In January we stopped hippotherapy (horseback PT) because after giving it a year I didn't see enough of a change to warrant the high cost. She looked great on the horse, but still wasn't even standing let alone walking. She enjoyed it but at $460 a month it was too expensive as a "hobby". She transitioned to oral feeding in December and lost some weight. She was hit hard a few times during cold and flu season, as is typical for kids with trachs since it is exhausting to be sick, coughing and breathing through a tube. It's taken her awhile to rebuild strength.  It's now time for a new plan as we head into summer.

Our first goal is to get her independently standing so we're incorporating as much standing into her school days as she can tolerate. We are also looking for easy ways to build standing into her nightly routine. After a long day at school and finishing her lunch (she eats too slowly to finish at school) she begs for a video. Since she is highly motivated by videos we are using that as enticement to stand. After considering a stander, I figured out a way to wedge her walker between the couch and play table (which is safe because it's filled with drawers of trains and blocks which are heavy). If she starts to fall forward she can grab the walker, if she starts to fall backward she can sit on the couch. I've enlisted the Evie's help. Evie wants IPod time, which I'm trying to reduce, so if she sits with Ainsley and makes sure she stays standing the whole time then she gets her IPod and it's a win, win for everyone. I can cook dinner.  (I've found when you have a child with so many additional needs it really helps to build as much as you can into everyday activities that are relatively easy to incorporate.) Another benefit of this activity is that she can be in complete control of standing and do so safely. I'm trying to build her self confidence so that standing independently isn't a fear filled experience. She needs to be willing to take some risks and must trust her own abilities in order to feel safe enough to try. Here is video of her standing for a few seconds without support, using the new setup.

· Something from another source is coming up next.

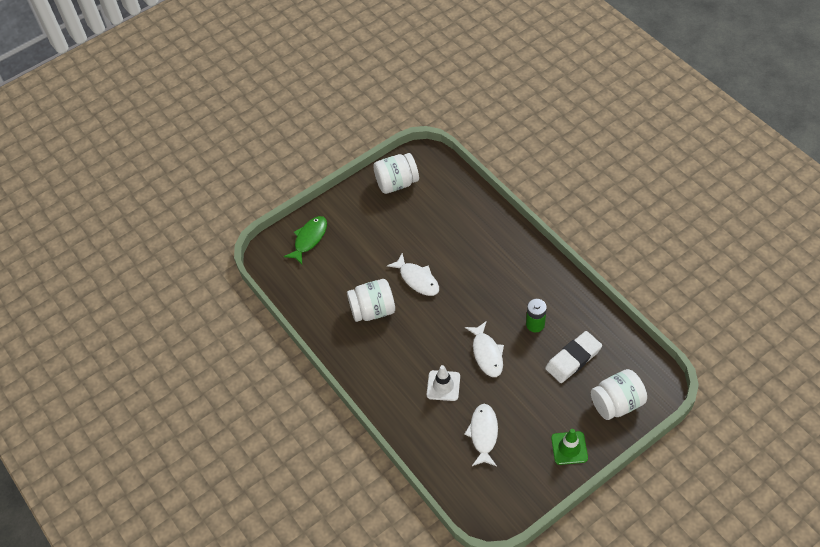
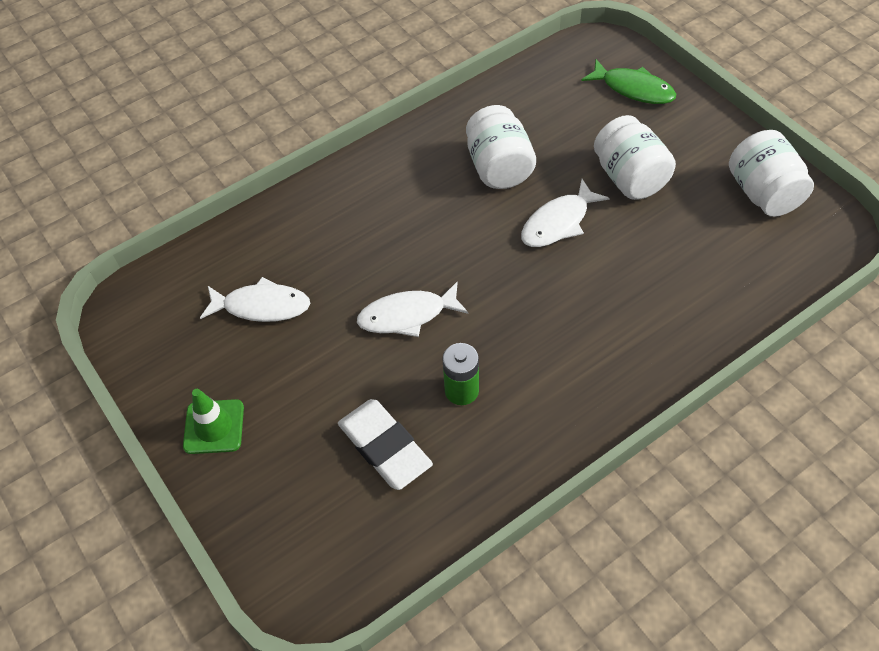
camera: 90 degrees right, 0 degrees up
(443, 386) = (354, 255): white traffic cone -> none
(616, 403) = (285, 512): white jar -> white jar (629, 178)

In two weeks we have an appointment with a foot specialist because Ainsley sometimes has foot pain at odd times (She is also having a echocardiogram tomorrow.) and we know she doesn't have good blood flow to her feet. We'll discuss changing orthotics, again. We've tried several types over the years. What you gain in stability you loose in range of motion (with the stronger orthotics, because the the ankle position is fixed - as in unmovable). AFO's have not been the answer in the past for Ainsley, but we are willing to give them another try since her orthotic insoles and shoes are getting too small and worn.

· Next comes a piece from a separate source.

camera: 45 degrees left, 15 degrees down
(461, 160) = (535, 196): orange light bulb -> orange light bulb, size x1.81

The components of our plan:

1. Stretching to release tightness (caused by many months in spica casts, and the fact that she cannot stand)
2. Strengthening exercises (we have a routine we squeeze in as often as possible since 2010)
3. Increase weight bearing in standing, at school and at home 
4. Increase confidence by providing safe standing experiences
5. Creating opportunities for her to use the walker to increase walking endurance (like taking her to the store for 40 minutes where she gets to buy something with her own money) This is highly motivating and fun to her and the store environment distracts her from the fact that she is tired. She still wanders off and requires a lot of redirection, so it's best to plan these outings when I don't have both the other kids or anything I really need to do on the trip.
6. Teach her to safely use forearm crutches as a way to transition her away from the walker. Crutches would allow her to walk in spaces that a walker can't fit and require more balance and motor planning.
7. Encouragement and Empowerment - For quite awhile now I've been telling Ainsley that the exercises we do will help her be able to stand and walk one day. It makes a difference to hear that I believe in her. When I ask if she will walk she says she will. She now believes it and that is motivating. Sometimes she will even do the exercises on her own. 

When Ainsley was born the doctors cautioned us that "Ainsley will teach us about herself." In other words we really don't know what she'll be able to do until she has done it. It's difficult to determine how best to help your child when she/he cannot speak, because we don't get her feedback. I feel like I'm very "in tune" with Ainsley and my instinct has always been that she can and will walk independently someday. In fact that is why we went ahead and had her hip dysplasia surgically treated, so that she would be able to walk without pain. It's my goal that this year be the year that Ainsley walks independently. Honestly I don't know how realistic that is and I've thought she would years in the past. This year though, it feels like she is closer than ever.